Does anyone know if id be able to tow a 4 berth caravan ...ive got a 1.8 Zafira Automatic ....

The caravan im looking at is ...1197maw..whatever that means ...Any ideas please

Ta XXX


----------



## Suzie (Jan 22, 2004)

Hiya

You could tow on that however the bigger the engine the easier it is, you need to check length/width of the caravan as there are certain restrictions if the caravan is over certain length/width . The manufacters info should tell you

X


----------



## Young D (Oct 17, 2005)

Do you have a licence for it.  

My dh passed his test years before me and can, but I can't cos i missed the deadline and passed in 2000 not sure when the deadline was but you should maybe check. 

donna x


----------



## Hope 2 B (Mar 26, 2003)

aww thanks i passed my test in 1988 (yeh im an old one & dh passed his 1989 ... )...


XXXXXX


----------



## Young D (Oct 17, 2005)

Ah well you'll be alright then      

lucky you... I'll have to sit the towing test. money money money.


----------



## dakota (Feb 6, 2007)

My mum only said to me the other day will caravaning die out as tests passed after a certain year you cant tow   both me and dp cant tow so no caravan holidays for us which is a shame as my parents always had a caravan (still do) and it would be nice to do the same with Lewis

Oh well, holidays abroad it is then


----------



## Young D (Oct 17, 2005)

Think caravaning is taking off again due to current economic climate.  

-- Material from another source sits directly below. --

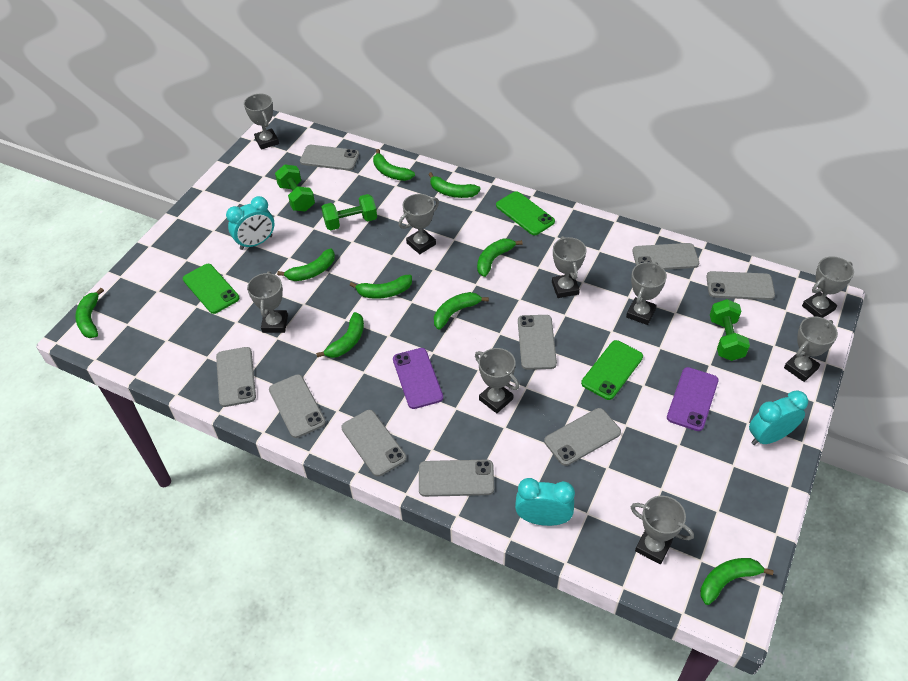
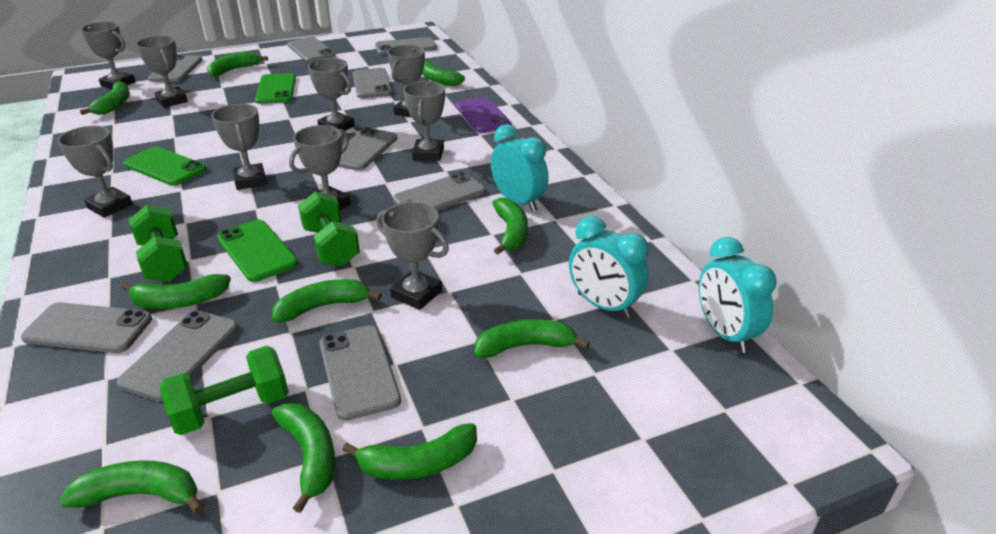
green banana: 9 -> 10
purple phone: 2 -> 1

Once I tried to help dh by reverse towing our boat into the water at Loch Lomond OMG everyone was laughing at me I was turning the steering wheel left then right in no particular fashion It was shocking so tbh I could do with the lessons       ...  yes I know i shouldnt have


----------



## mumoneday (Jul 13, 2007)

Apparently there's a website that lists all of the cars and the weight etc that can be safely towed. Not sure what it is but it's got "tow" in the title so maybe you could google it? Sorry that's not really helpful! I'll see if I can get it from my mother in law for you!


----------